The Towle Company took advantage of this significant interruption in production and sales to makes changes in their product labeling and marketing. It was during this period of rebuilding and reorganization that the St. Johnsbury Ball jar was born and put into use. The location was a boon for the Towle Company in locating their bottling activities closer to the source of the maple syrup they were purchasing for their blends. In addition, being in New England added greater creditability to their syrups by allowing them to legitimately include the state of Vermont on their labels and advertisements.

Sanborn Fire Insurance Map from 1912 showing the Towle Maple Products Company location on Bay Street in St. Johnsbury, Vermont.

Fulling embedding themselves in St. Johnsbury, in April 1910 the Towle Company filed papers of incorporation in the State of Vermont and got to work remodeling the former Cary building situated adjacent to the shared tracks of the Boston & Maine Railroad and the St. Johnsbury & Lake Champlain Railroad. Inside this wooden barn-like building, giant steam-heated copper kettles of 150- and 250-gallon capacity were used to boil and blend maple syrup and cane sugar before being filtered and stored in 550-gallon tanks for packaging in glass and metal.

The Towle Company was able to rebuild and reopen their damaged St.
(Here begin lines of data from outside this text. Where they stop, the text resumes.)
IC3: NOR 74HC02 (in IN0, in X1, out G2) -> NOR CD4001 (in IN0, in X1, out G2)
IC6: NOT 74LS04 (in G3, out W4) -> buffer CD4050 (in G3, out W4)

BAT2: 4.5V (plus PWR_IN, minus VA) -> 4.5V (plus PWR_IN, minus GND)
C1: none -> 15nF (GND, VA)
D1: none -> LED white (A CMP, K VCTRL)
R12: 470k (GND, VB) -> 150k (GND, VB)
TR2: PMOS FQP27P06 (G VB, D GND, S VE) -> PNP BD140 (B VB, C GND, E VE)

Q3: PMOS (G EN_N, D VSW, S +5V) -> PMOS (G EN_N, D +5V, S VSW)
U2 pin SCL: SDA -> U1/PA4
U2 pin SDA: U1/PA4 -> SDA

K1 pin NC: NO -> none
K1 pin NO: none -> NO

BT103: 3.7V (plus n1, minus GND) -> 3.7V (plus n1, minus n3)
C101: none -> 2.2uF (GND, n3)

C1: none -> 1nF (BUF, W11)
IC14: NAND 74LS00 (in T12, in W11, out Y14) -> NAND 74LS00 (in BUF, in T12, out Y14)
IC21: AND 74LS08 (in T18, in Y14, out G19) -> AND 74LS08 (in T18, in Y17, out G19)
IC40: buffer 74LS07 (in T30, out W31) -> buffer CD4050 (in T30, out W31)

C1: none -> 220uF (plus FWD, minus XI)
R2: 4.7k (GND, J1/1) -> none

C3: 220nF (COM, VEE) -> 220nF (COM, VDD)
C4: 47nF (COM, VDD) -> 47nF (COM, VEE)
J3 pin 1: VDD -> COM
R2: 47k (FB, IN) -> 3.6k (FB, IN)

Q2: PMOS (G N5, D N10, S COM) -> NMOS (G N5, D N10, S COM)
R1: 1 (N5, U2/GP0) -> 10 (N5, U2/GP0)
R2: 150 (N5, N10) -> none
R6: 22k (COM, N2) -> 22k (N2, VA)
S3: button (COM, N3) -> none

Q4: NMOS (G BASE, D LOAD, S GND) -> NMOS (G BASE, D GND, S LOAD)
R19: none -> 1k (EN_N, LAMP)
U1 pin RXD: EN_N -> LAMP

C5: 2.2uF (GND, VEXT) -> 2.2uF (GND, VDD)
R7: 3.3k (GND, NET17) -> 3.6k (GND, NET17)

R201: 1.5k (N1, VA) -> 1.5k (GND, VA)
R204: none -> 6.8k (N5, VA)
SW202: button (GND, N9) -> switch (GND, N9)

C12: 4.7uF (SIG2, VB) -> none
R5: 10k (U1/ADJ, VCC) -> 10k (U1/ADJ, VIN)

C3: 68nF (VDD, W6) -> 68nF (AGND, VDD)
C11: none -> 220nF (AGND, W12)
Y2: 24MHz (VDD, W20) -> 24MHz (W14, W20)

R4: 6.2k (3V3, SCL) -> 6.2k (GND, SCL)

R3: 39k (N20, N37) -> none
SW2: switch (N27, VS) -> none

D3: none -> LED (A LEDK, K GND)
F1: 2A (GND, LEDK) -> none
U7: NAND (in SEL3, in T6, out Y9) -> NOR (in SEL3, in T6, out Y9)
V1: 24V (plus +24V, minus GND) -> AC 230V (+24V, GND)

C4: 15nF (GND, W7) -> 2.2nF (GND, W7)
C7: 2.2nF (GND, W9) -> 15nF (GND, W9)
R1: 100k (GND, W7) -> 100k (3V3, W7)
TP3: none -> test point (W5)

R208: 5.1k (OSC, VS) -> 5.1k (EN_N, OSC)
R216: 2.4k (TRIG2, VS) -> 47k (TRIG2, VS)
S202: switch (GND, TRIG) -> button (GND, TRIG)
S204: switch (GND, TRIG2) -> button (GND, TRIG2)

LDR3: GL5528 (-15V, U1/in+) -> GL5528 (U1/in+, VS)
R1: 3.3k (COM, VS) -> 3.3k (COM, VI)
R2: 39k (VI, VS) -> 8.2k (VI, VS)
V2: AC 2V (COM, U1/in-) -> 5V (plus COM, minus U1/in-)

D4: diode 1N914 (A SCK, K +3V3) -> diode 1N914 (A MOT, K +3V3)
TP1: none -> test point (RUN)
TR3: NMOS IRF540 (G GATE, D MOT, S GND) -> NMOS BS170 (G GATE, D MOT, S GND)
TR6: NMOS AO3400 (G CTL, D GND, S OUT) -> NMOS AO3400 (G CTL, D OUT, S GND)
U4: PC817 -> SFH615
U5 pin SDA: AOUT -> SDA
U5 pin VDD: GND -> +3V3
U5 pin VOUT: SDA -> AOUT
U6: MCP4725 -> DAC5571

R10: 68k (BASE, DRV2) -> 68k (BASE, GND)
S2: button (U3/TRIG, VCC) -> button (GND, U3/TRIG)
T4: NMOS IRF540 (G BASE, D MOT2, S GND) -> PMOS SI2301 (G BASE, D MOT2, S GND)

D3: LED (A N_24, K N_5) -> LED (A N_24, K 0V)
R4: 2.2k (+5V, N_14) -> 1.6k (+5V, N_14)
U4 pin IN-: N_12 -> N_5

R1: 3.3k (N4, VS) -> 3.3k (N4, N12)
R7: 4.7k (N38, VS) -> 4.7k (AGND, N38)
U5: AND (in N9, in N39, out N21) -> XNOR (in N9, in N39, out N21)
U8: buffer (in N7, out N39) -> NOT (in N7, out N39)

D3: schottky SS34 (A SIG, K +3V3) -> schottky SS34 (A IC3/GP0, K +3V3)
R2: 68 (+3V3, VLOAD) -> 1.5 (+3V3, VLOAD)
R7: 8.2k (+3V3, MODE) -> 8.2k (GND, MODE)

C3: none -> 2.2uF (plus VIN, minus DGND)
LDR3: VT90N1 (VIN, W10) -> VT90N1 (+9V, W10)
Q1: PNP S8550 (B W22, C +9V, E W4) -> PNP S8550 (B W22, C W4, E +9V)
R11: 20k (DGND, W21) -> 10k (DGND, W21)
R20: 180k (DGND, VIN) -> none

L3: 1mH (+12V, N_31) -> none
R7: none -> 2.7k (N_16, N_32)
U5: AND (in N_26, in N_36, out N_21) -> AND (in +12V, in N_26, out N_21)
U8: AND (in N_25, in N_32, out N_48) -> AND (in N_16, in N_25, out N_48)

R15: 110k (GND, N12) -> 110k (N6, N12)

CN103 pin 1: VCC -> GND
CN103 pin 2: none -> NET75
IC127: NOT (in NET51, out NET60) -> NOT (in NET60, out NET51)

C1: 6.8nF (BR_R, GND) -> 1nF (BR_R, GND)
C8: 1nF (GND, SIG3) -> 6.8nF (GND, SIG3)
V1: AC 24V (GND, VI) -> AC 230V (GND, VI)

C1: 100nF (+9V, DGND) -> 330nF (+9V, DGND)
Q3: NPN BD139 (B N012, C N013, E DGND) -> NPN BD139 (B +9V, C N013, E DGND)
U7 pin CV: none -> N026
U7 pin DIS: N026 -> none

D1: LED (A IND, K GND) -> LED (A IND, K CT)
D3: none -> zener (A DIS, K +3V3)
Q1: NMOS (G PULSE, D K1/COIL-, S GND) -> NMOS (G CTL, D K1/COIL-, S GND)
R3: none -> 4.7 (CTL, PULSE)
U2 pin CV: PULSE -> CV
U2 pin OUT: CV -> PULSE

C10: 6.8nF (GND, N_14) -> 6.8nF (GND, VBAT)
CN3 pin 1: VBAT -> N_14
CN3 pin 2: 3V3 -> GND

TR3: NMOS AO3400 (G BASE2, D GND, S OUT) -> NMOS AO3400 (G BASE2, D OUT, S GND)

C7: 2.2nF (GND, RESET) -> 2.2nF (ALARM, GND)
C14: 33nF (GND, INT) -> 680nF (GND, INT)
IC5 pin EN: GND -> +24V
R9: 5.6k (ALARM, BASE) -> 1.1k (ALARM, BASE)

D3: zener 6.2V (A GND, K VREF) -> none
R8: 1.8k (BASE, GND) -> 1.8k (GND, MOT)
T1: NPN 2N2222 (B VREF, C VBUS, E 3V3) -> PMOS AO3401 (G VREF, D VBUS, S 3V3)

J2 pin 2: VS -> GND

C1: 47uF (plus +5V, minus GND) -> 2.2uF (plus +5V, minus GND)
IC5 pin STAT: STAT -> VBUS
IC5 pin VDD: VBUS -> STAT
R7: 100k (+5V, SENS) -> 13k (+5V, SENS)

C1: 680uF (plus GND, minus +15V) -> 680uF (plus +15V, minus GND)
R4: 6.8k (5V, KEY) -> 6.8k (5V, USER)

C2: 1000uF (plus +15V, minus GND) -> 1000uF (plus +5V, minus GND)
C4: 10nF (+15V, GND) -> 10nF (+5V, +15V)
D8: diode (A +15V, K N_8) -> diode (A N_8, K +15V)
Paul plant later in 1910, permitting the company to bottle syrup in both Minnesota and Vermont. Advertisements from this era list San Francisco as a third location for the company, but the west coast branch was only a warehouse and distribution site with no actual syrup manufacturing or bottling activity taking place.

During their operations in St. Johnsbury, in September 1912 the Towle Company suffered the unexpected death of company founder and family patriarch P.J. Towle. Since the company was privately owned and managed by P.J. Towle, his sons, and son-in-law; presidency of the company then shifted to his oldest son, William J. Towle.

Image of the Pillsbury-Baldwin Building in St. Johnsbury, Vermont which was occupied by the Towle Maple Products Company from 1913 to 1914.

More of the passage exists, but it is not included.